Pour expliquer la dispersion d’île en île, deux types de migration sur "bois flottés"  ont été alors envisagées, la migration par "saut de puce" d’une île à l’autre et la migration par "saut de grenouille" qui permettait d’expliquer des répartitions atypiques, comme celle de l’absence initiale de l’Iguana iguana dans les îles du centre (Martinique, Dominique). D’une manière générale les modèles géologiques avancés par la plupart des bio géographes pour expliquer la biodiversité des Petites Antilles se trouvent  résumés dans la rédaction du livret final qui a été présentée en vue de l’inscription des Aires volcaniques et forestières de la Martinique au registre des biens français (pages 58 à 63). 
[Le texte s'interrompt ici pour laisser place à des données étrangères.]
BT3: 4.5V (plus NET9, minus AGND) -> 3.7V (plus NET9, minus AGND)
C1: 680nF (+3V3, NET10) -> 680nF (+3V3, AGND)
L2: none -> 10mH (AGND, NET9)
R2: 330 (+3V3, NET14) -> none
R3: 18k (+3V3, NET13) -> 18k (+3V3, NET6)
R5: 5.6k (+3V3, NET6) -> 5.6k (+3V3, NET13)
Les processus évolutifs et de leur relation avec la géomorphologie sont ainsi présentés :

"L’arc des Petites Antilles n’a jamais été relié au continent américain ni aux Grandes Antilles, géologiquement plus anciennes. Les îles elles-mêmes ou leurs ébauches ancestrales sont apparues isolément dans l’Océan Atlantique et sont depuis longtemps séparées les unes des autres …".
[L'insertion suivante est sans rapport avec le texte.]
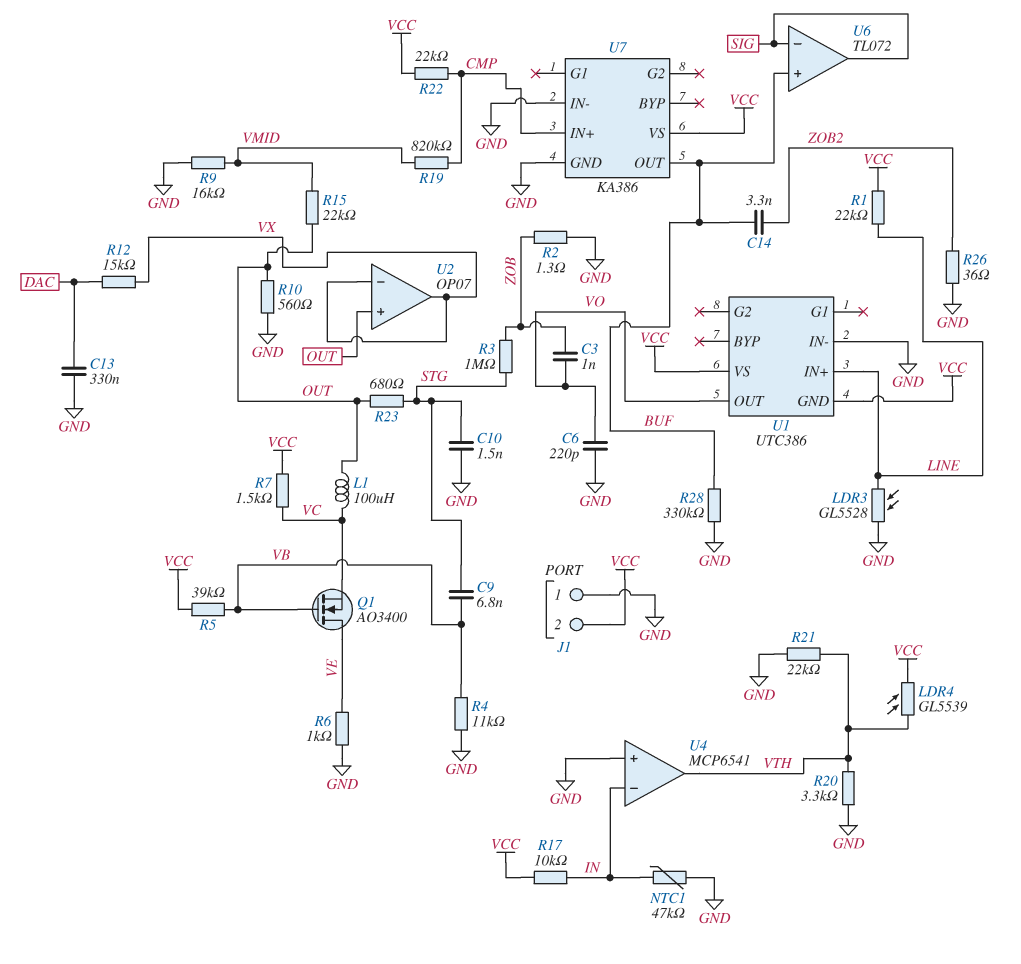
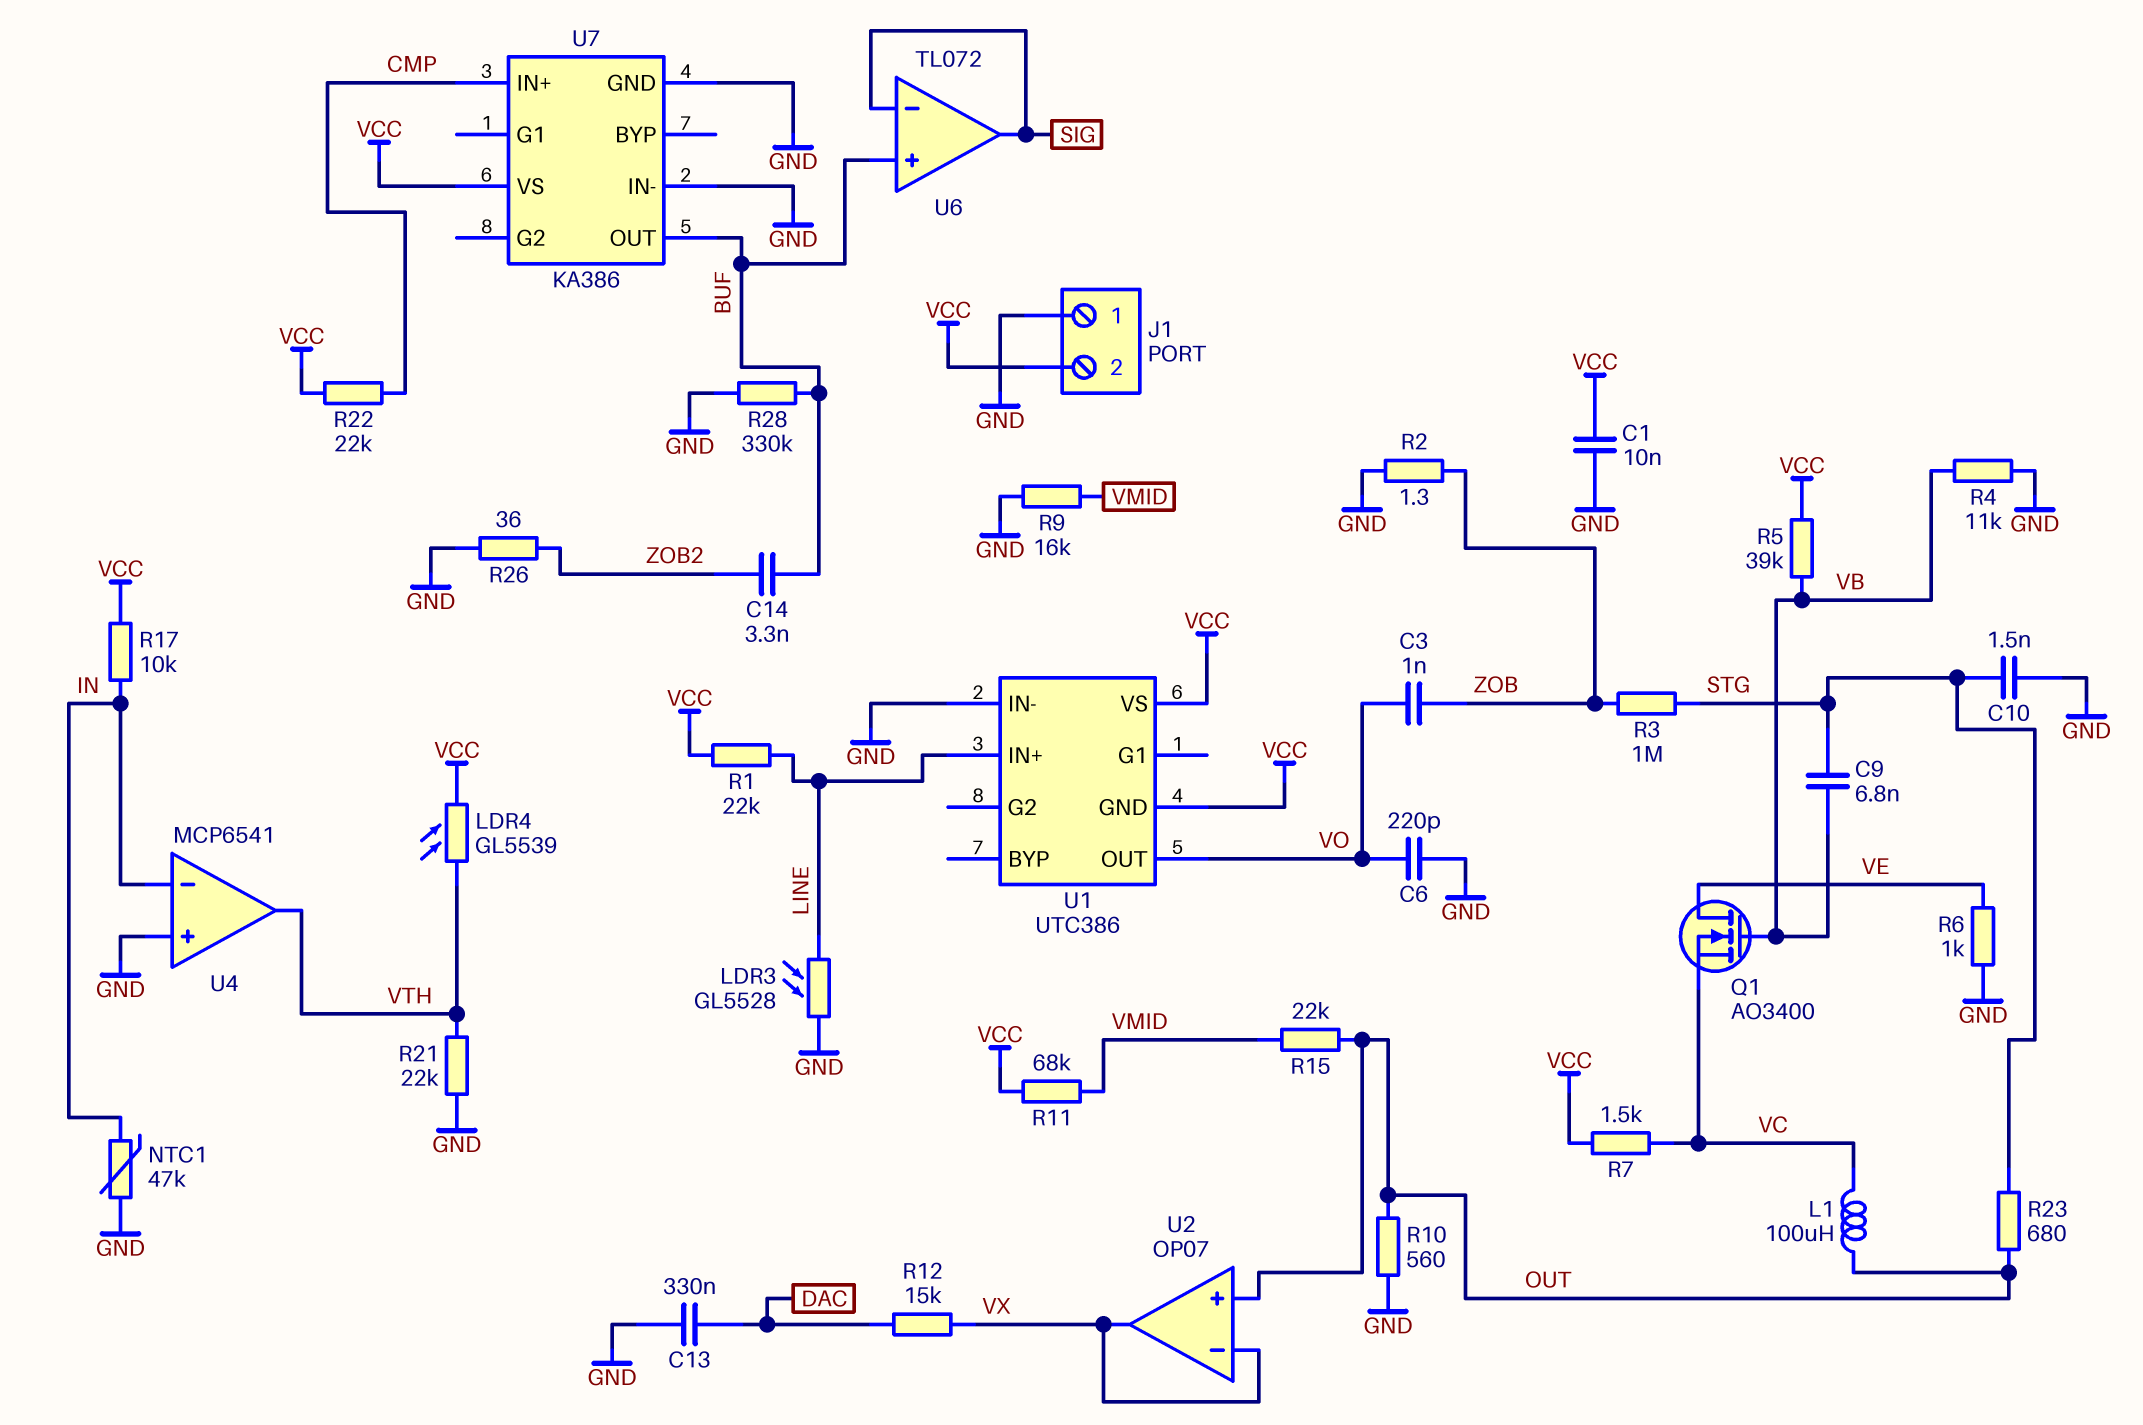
C1: none -> 10nF (GND, VCC)
R11: none -> 68k (VCC, VMID)
R19: 820k (CMP, VMID) -> none
R20: 3.3k (GND, VTH) -> none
Une telle approche des bio géographes s’est mise place à la suite des travaux de nombreux géologues sur la géodynamique de la Caraïbe qui ont conduit à abandonner totalement la théorie  avancée par Spencer en 1902 qui consistait à penser que les Petites Antilles constituaient au Mio-Pliocène un pont continental utilisé comme voie de migration des faunes de mammifères entre les Amériques. Ces îles volcaniques apparues tardivement les unes à côté des autres ne pouvaient en aucune façon permettre de telles migrations.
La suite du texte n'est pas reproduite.